I wrote my first haiku the other night. Even though I’m fairly certain that I’ve written many before, I can’t find any evidence to support that.
You learn early on that when you’re deep into the creative process and it’s speeding you along, you sometimes have to document things. Often, ideas change shape; concepts mutate, details are forgotten. It’s important to recall what they first looked like, so if you take a metaphorical wrong turn you’d know how to get back to the original idea or concept or details.
In the old days I used a legal pad or small tape recorder to capture the unsullied ideas, concepts and details before they developed their own lives. I suppose the suspicioned haikus failed to make that tally.
Anyway, the reason for this haiku creation was an excellent weblog on WordPress known as SethSnap. Here, the author posts photographs he has made, most of them within a few hours of his home. What really distinguishes his work from others is his good sense of composition, his use of exaggerated color and his simple but unique and effective way of naming each photograph.

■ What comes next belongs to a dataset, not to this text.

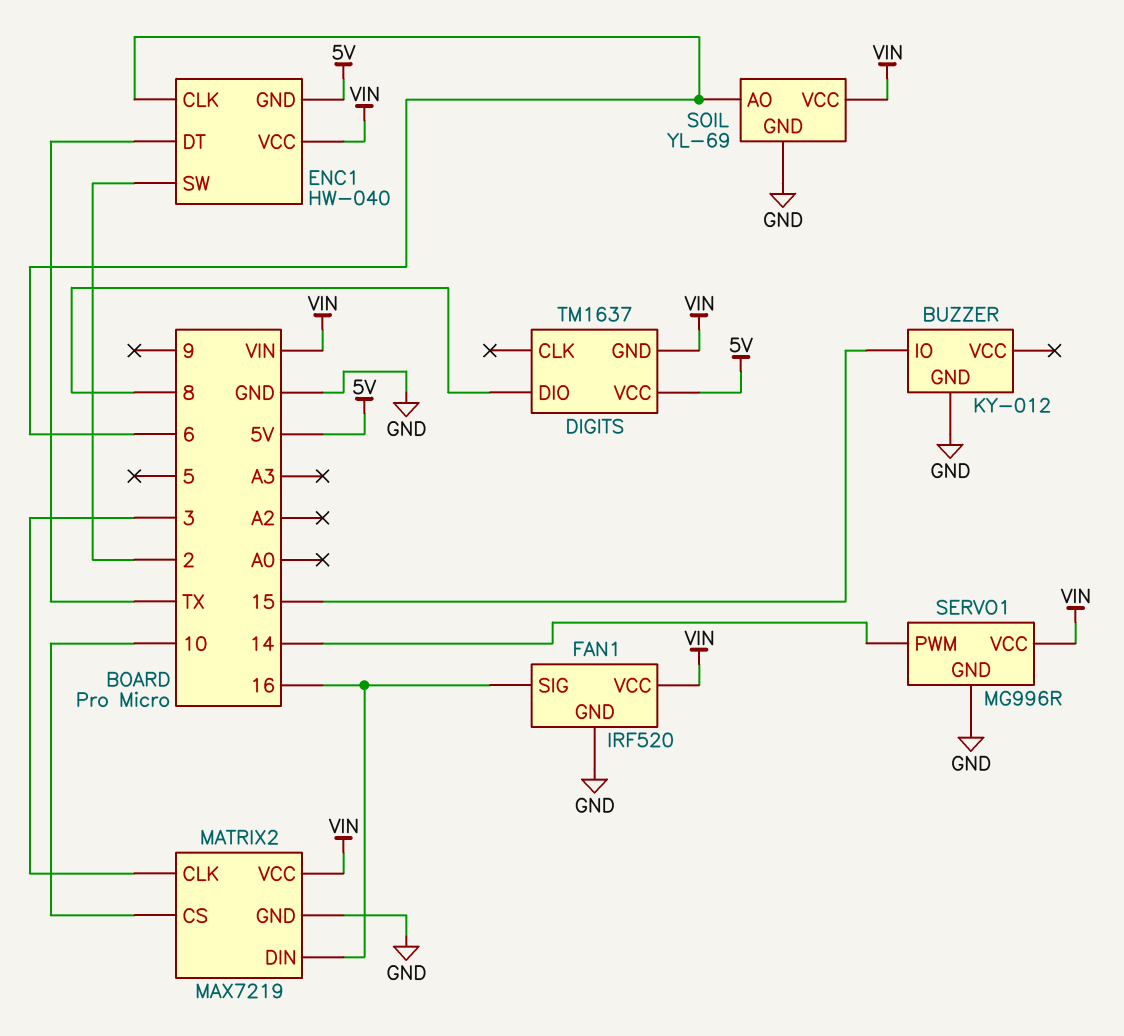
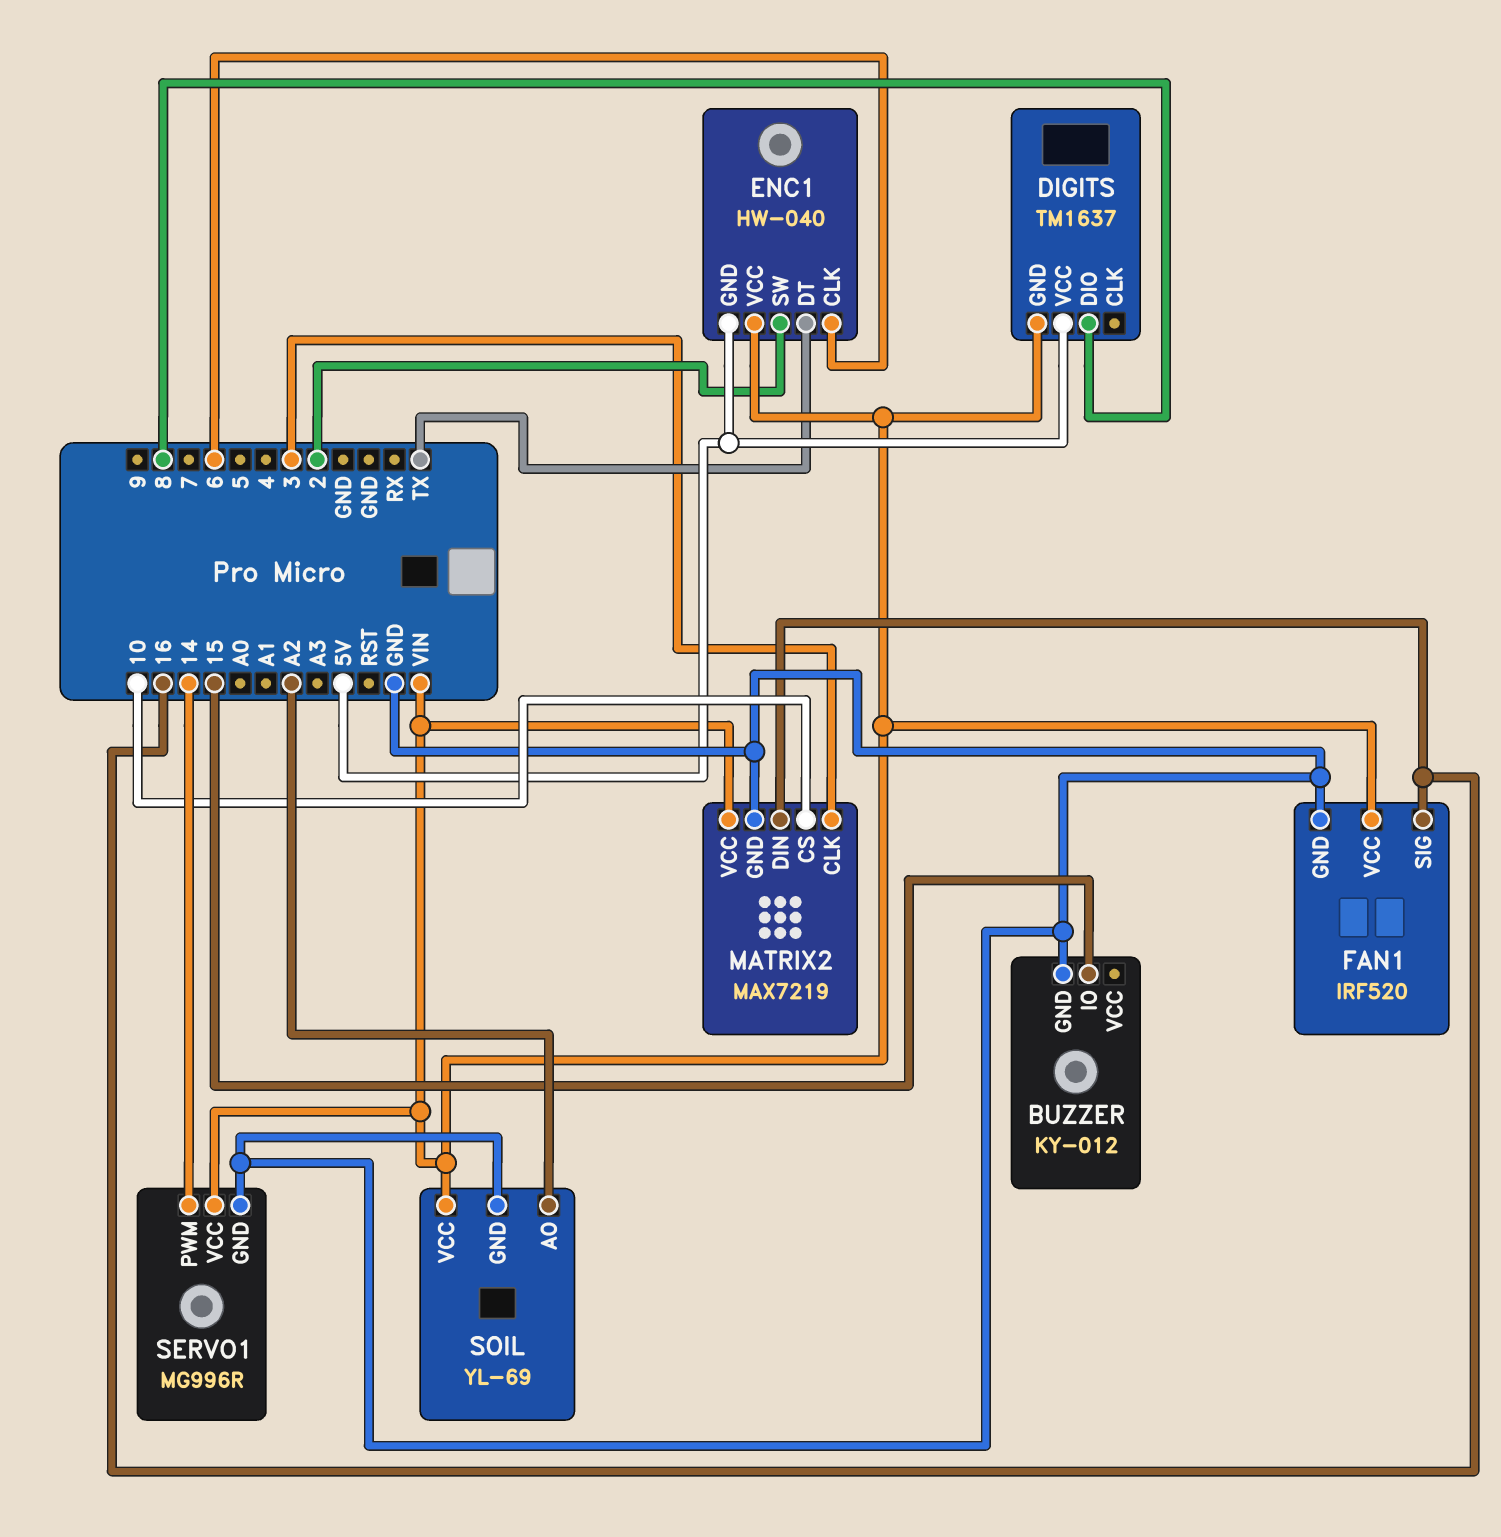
SOIL pin AO: 6 -> A2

In his recent posting Your Story: Blue Bank the author has published a photograph of a bank, featuring his usual pleasant and unique color oversaturation. The challenge for the viewer is to write about the photo:
It’s time again for you to write the story or caption for one of my photos. This time, I’ve picked a photo of an interesting building I found in New Jersey back in September. So, put your writing caps on and write how the following photo makes you feel. You can write anything, a poem, a story or just a word. Please add your thoughts to the response section below. The previous versions of Your Story are Your Story, Your Story:Blue and Your Story: Country.
I have not written anything about any of his previous versions…but, for some reason, the other night I felt moved enough to compose what could arguably be my very first haiku:
The Bank has been closed,
Its customers were sad then;
And the Bank is Blue.
I don’t claim to have any great haiku-writing skills. For many years, though, I have understood the haiku’s unique properties, which to me are far more elegant than any rhyming scheme found in Western literature.
(And I should know about that: I had a poetry writing class in college. While I produced one poem that I was proud of and can sort of remember, most of the rest were just not very good. At least, I can’t recall any of them, and frankly I’d like to keep it that way.)
While doing research last night on haikus, I found a website that does illustrate what I think are very good ones. Of course, they are tech related–which might color my appreciation and understanding of them just a bit.
Here’s the deal: Salon magazine in January 1998 began a contest that challenged its readers to come up with Windows error messages expressed as haikus. It ultimately received over 200 entries, most of which were the products of American thinking.
Many were extremely creative and very amusing. However, over the years this subject morphed into an urban legend that Japan had substituted the haiku for the real error messages, a claim that urban legend whistleblower snopes.com found to be false.